Your friend needs to recognise her depression and the source of it before she can change her behaviour. For me it was the realisation that my marriage was destroying me. I lost 10 years of my life to depression but have come out the other end of it a very happy, balanced person. My amazing, most treasured friend is still there for me, in fact it's my advice she seeks over others as I am her most level headed friend these days!

It's emotional for me writing this down as I barely recognise the person I was all those years ago. Things would have been worse had those closest to me abandoned me completely.

Bluestocking Fri 01-Aug-14 17:21:05

Of course it would be reasonable to distance yourself, if the relationship is causing you pain.
You don't say anything about whether she's receiving any kind of treatment for her depression - do you know if she is under the care of a MH professional?

PiperRose Fri 01-Aug-14 17:22:42

Yes. I did. Yesterday.

limon Fri 01-Aug-14 17:33:47

Yup. I walked away after 15 (abusive and unhappy) years when I should have done after six months. I hope others can learn from my experience!

ithoughtofitfirst Fri 01-Aug-14 17:34:04

I suffer from it and had to cut a friend out of my life because she had it too. The problem was she did nothing to help herself. She never gave medication more than a few days to work before giving it up, wouldn't humour me and try CBT, don't even get me started on meditation or exercise. Sorry but I'd worked really fucking hard to get to where I was in terms of recovery and one phone converation with her would set me back weeks. It was exhausting.

Yanbu.

ThisWillSoOutMe Fri 01-Aug-14 17:56:04

Thanks everyone.

She's had CBT, but her sessions have ended. She has ADs, but doesn't always take them.

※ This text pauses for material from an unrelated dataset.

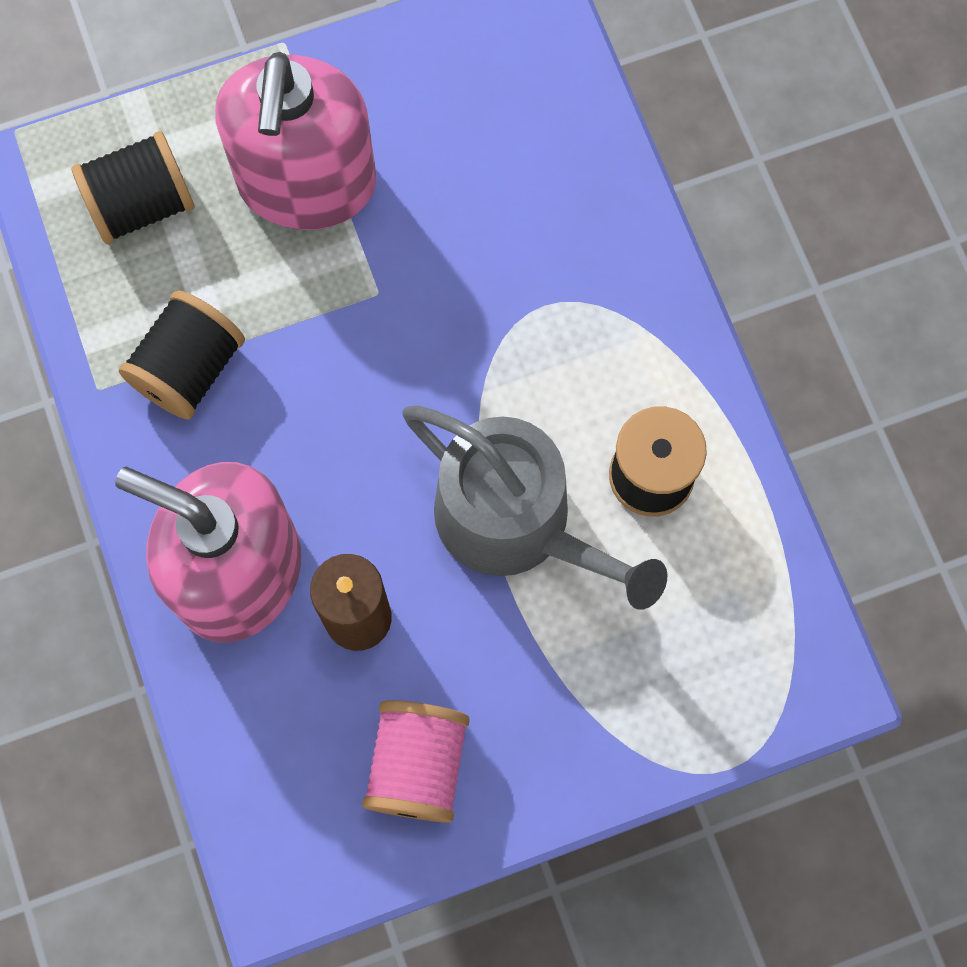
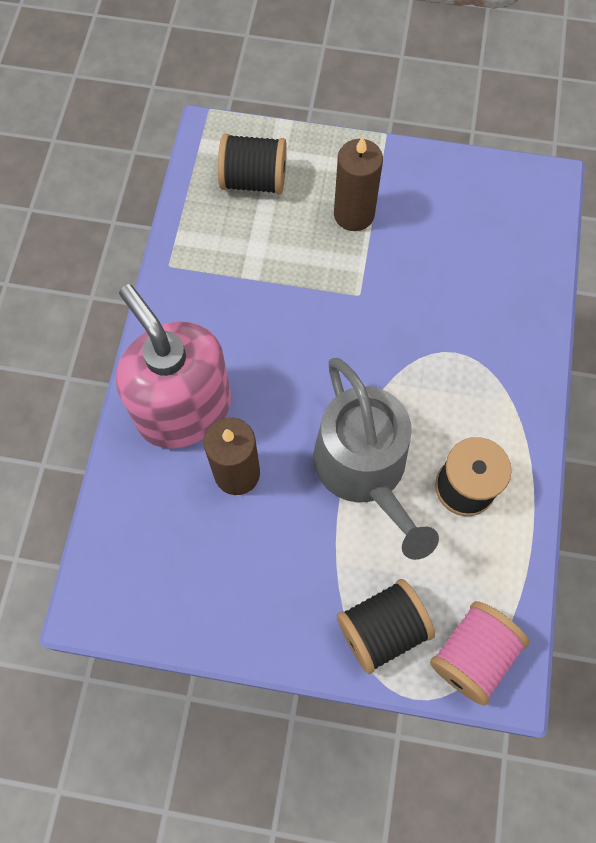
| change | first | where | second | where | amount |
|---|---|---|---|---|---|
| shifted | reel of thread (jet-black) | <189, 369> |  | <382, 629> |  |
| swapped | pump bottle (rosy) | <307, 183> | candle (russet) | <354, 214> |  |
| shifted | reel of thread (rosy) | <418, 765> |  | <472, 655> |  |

I guess I'm just feeling like I've failed her, but I'm coming off ADs myself (after 10yrs!) and I could do without being made to feel like a shit.

ithoughtofitfirst Fri 01-Aug-14 20:36:38

You haven't failed her. You've been there for her through some tough times for which you don't feel hugely appreciated. You don't need to justify yourself to anyone. Look after yourself.